Mary Rumpf! Congratulations, Mary, I will email you shortly to arrange delivery. Everyone else thanks so much for your ideas and taking the time to comment. You can get quite a few of the recipes on the series website. 


09/10/2013 14:21:00 by Sarah Howard

You can't go wrong with jacket potatoes in our house. We always have some in so any leftovers can be put on top of a spud.

11/10/2013 10:14:00 by D H Jones

My dad always made a big pot of spag bol with red lentils in and half the meat at the weekend. Then during the week we'd have spag bol, chilli with rice, sauce on jacket potatoes, and the last few bits in a pasty.

11/10/2013 10:31:00 by Mary Rumpf

Burgers, the next day use left over patties to make a stew or chili.

11/10/2013 11:30:00 by Caiti

When money's tight we always love lentil-picker 'pie' - tinned toms, onions cooked up with some (poss smoked) paprika and/or sweet chilli dip sauce, add cooked lentils.

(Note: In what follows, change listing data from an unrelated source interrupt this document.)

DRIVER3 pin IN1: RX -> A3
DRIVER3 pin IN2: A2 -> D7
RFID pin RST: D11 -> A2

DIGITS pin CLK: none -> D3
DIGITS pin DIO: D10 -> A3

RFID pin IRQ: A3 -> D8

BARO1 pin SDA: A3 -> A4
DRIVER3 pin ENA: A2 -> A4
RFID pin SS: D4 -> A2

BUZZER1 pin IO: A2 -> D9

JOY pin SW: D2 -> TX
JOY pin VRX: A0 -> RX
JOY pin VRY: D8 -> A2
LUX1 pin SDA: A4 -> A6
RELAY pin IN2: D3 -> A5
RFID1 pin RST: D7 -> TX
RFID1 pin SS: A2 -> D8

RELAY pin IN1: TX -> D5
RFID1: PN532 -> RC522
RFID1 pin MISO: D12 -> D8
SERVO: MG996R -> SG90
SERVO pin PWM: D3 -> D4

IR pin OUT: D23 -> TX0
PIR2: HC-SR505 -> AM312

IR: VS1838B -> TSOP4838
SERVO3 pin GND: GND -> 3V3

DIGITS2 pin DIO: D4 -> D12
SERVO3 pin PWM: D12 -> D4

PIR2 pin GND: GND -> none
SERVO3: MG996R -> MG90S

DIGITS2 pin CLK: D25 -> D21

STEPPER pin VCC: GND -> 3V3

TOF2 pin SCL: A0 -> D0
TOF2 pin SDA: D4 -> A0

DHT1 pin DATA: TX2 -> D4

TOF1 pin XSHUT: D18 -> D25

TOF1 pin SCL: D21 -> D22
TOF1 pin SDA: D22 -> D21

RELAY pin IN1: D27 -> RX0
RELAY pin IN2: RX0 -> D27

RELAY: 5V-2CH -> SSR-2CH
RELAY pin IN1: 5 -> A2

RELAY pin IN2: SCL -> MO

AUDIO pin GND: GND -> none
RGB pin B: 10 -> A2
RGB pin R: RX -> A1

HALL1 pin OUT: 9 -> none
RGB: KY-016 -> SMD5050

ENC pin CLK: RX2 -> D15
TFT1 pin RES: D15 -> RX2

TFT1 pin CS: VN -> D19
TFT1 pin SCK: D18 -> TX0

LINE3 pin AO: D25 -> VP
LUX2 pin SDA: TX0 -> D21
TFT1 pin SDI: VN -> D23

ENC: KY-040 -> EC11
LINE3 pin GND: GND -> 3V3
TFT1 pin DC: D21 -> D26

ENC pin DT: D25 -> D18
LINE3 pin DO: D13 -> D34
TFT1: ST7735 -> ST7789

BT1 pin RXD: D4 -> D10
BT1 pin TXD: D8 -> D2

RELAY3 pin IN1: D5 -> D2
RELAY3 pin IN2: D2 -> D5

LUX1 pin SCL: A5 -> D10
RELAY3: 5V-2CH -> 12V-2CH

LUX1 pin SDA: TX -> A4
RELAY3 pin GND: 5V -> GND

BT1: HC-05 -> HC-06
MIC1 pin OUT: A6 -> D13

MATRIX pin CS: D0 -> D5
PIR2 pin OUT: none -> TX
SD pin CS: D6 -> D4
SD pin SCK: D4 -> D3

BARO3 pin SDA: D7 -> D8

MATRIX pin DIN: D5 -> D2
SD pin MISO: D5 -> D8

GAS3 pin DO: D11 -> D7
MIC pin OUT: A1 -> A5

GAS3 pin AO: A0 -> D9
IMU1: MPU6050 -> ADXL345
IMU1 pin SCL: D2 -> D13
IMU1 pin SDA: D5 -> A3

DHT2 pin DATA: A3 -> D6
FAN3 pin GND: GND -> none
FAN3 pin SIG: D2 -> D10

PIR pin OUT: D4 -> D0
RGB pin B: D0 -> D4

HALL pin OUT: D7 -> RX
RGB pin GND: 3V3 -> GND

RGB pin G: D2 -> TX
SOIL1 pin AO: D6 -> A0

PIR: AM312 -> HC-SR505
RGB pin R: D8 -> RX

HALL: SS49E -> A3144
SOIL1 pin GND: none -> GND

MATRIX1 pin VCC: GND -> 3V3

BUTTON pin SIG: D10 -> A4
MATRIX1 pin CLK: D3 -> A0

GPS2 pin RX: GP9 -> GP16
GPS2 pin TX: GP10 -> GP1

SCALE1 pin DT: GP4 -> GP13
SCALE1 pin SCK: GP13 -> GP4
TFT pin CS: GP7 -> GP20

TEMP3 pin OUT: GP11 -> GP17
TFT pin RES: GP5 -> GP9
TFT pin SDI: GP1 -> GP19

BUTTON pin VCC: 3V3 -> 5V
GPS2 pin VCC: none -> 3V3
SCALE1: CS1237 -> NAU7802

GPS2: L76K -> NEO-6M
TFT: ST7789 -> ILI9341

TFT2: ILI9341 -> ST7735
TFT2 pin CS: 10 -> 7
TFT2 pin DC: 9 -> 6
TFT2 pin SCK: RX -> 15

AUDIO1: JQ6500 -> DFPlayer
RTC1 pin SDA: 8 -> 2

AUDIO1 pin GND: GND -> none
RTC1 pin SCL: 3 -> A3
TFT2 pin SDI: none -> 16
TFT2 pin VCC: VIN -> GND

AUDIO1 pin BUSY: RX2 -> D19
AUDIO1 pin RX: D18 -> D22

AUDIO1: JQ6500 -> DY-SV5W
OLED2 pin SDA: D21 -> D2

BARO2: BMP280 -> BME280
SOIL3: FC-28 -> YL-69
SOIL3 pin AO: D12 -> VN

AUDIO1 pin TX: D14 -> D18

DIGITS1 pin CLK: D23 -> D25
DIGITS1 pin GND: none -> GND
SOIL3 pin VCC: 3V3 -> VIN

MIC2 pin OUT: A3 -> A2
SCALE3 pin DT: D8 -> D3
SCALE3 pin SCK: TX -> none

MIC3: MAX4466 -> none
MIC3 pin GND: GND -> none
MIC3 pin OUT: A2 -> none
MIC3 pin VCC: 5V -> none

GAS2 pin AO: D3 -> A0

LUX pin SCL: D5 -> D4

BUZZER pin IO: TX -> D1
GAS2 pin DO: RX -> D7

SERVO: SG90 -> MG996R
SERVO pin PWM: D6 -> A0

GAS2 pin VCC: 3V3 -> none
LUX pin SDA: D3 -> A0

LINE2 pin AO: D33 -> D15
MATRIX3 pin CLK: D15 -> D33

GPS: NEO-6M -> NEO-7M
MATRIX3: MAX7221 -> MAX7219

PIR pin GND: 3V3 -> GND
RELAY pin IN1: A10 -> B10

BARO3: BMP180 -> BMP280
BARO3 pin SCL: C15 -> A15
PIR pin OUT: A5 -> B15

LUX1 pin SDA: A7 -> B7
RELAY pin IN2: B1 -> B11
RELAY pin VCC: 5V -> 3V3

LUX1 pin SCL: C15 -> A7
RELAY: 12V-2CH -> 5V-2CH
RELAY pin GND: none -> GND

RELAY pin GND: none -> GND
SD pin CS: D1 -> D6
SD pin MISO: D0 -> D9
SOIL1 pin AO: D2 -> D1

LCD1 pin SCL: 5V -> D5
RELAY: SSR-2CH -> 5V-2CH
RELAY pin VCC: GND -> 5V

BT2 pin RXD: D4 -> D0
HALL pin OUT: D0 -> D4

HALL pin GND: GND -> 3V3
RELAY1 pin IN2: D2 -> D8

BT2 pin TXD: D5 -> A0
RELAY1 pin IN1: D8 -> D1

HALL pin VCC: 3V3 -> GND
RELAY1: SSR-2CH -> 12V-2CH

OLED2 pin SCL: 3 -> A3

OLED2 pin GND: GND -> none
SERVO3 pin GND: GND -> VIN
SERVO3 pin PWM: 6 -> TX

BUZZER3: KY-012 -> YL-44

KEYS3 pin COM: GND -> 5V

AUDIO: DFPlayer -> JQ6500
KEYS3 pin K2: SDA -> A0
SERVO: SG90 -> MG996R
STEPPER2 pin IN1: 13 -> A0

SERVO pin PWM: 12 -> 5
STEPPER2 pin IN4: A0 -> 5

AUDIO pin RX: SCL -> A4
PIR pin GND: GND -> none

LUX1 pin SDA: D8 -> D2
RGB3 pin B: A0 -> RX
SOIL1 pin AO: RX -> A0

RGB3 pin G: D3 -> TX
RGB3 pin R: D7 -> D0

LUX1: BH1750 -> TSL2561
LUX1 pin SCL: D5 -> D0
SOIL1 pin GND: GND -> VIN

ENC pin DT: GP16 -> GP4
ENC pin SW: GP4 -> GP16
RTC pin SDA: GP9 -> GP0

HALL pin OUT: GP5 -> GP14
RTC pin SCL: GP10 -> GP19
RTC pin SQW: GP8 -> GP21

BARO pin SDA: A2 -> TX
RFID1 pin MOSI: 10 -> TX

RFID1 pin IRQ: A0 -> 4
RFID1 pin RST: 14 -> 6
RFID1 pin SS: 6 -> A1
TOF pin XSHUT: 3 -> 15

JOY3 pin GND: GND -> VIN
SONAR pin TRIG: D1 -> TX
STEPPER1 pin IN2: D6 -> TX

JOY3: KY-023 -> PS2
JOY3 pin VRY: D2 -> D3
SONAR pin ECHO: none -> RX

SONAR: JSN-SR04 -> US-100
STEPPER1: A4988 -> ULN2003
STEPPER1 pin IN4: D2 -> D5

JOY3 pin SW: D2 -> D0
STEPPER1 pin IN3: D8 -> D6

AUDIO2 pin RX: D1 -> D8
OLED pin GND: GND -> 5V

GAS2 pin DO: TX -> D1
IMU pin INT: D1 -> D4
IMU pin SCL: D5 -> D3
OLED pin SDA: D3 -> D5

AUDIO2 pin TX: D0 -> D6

Simmer. Top with cheesy (only a little cheese needed) mash. Bake in oven till starting to brown.Yum! Costs about 1 per head. For a few pence more, serve with cabbage, or peas.

11/10/2013 12:27:00 by Anne Pascall

If I'm cutting down on costs I'll use pulses more - lentil dhal with rice is a favourite. If I've time I'll make some yoghurt flat breads - just plain flour, pinch salt and plain yoghurt made into a dough - rolled out and then griddled in a hot frypan for a few minutes each side.

11/10/2013 12:31:00 by Amber Morgan

I cook a large roast chicken with roast potatoes and veggies. A great family meal them we use the rest of the chicken the next day in a pie, curry or something similar.

12/10/2013 20:34:00 by Janet Staerck

Pasta with Tomato Ragu Sauce with lots of vegetables and grated cheese on top.

13/10/2013 18:52:00 by wendy stanger

a good old bowl of veggie stew & dumplings. Any leftovers can be whizzed up for a soup the next day

18/10/2013 09:44:00 by @Gourmetmummy

I like to buy a ham hock/ham shank and cook it in the slow cooker with some root veg. This feeds my family of 5 with left overs the next day and the brith makes and amazing soup-only costs 4!